The level 3 QCF Diploma in ‘Installing building energy management systems’ became available at the start of 2011, some six months after Trend and ATL began collaborating on the project. Awarded by EAL and endorsed by SummitSkills, it comprises 18 knowledge and performance units, all of which must be completed to accumulate the 125 credits that are needed to gain the diploma. There are 854 guided learning hours.
The knowledge units — which can be equated to the now defunct Technical Certificate — are delivered by ATL, which has a number of centres around the UK. Knowledge is imparted through a combination of classroom tuition and hands-on experience in specially equipped workshops. Written tests and practical assignments are used to assess understanding once units are completed. For example, as well as answering questions about the safe isolation of an electrical system, the trainees will have to physically demonstrate how to do it on a 3-phase distribution board.

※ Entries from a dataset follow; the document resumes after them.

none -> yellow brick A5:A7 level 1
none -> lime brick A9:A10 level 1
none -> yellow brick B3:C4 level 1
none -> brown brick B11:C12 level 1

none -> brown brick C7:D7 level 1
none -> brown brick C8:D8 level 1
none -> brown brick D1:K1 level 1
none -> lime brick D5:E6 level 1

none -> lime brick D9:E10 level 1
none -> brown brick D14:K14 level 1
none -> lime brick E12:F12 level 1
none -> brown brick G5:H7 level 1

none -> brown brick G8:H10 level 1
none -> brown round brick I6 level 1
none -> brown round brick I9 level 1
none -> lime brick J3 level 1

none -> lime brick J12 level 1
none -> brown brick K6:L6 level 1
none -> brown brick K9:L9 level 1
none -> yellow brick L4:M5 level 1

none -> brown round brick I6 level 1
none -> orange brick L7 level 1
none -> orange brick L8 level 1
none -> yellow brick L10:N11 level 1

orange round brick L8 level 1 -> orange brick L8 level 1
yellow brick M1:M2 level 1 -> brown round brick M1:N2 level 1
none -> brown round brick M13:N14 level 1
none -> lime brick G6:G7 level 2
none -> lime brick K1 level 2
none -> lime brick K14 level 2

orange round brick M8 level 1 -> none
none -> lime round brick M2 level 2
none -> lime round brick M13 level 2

The performance units are carried out in the workplace and require the trainees to show they have the practical skills to apply the knowledge they have gained, thus providing evidence of competence. The units are based on an NVQ (National Vocational Qualification) in BMS launched in 2010 that Trend had developed in conjunction with the Building Controls Industry Association. Subject areas covered include the application of health-and-safety and environmental legislation, work organisation, planning and carrying out system installation and control panel construction, system inspection, testing and commissioning and diagnosis/rectification of electrical faults.
Significantly, the diploma programme begins with an intensive 8-week period of study, during which there is a strong emphasis on health and safety. This culminates with the trainees being tested for a CSCS (Construction Skills Certification Scheme) card, possession of which enables them to go on site as soon as they join their employers. There follows a further 16 weeks of college work interspersed with time spent in the workplace — alternating between two weeks on and two weeks. It takes just nine months from the start of the course for the trainees to complete all the knowledge units, so they can make a positive contribution to their employers’ businesses from a very early stage. The whole diploma programme should take 30 months on average to complete.

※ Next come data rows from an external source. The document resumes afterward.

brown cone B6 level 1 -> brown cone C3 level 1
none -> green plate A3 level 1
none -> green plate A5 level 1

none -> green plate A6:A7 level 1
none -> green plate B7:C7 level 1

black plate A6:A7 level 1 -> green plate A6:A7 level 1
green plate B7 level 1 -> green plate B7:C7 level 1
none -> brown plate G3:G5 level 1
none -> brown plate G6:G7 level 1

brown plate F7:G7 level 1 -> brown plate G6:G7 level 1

The first people to gain the BEMS Diploma will almost certainly come from the latest group to join the Attitude Apprenticeship Scheme. They have already done their initial eight weeks with ATL and have now moved on to the mixed study/work phase.
The new BEMS Diploma has an important part to play in bringing new blood into the industry. The existence of a formal qualification will hopefully encourage many more young people to consider a career in building controls — which should help avert a skills crisis as the older generation of engineers takes retirement. What they will discover is a job that is both stimulating and rewarding. The typical BEMS engineer is not tied to a desk or forever wiring up panels, but enjoys a changing and challenging blend of work that keeps interest levels high.
Trend’s Attitude Apprenticeship scheme is the only one of its type in the building controls sector. With the advent of the BEMS Diploma, maybe other system manufacturers will be encouraged to follow suit and start their own apprentice programmes.
Harry Barnes is technical solutions manager with Trend Control Systems Ltd.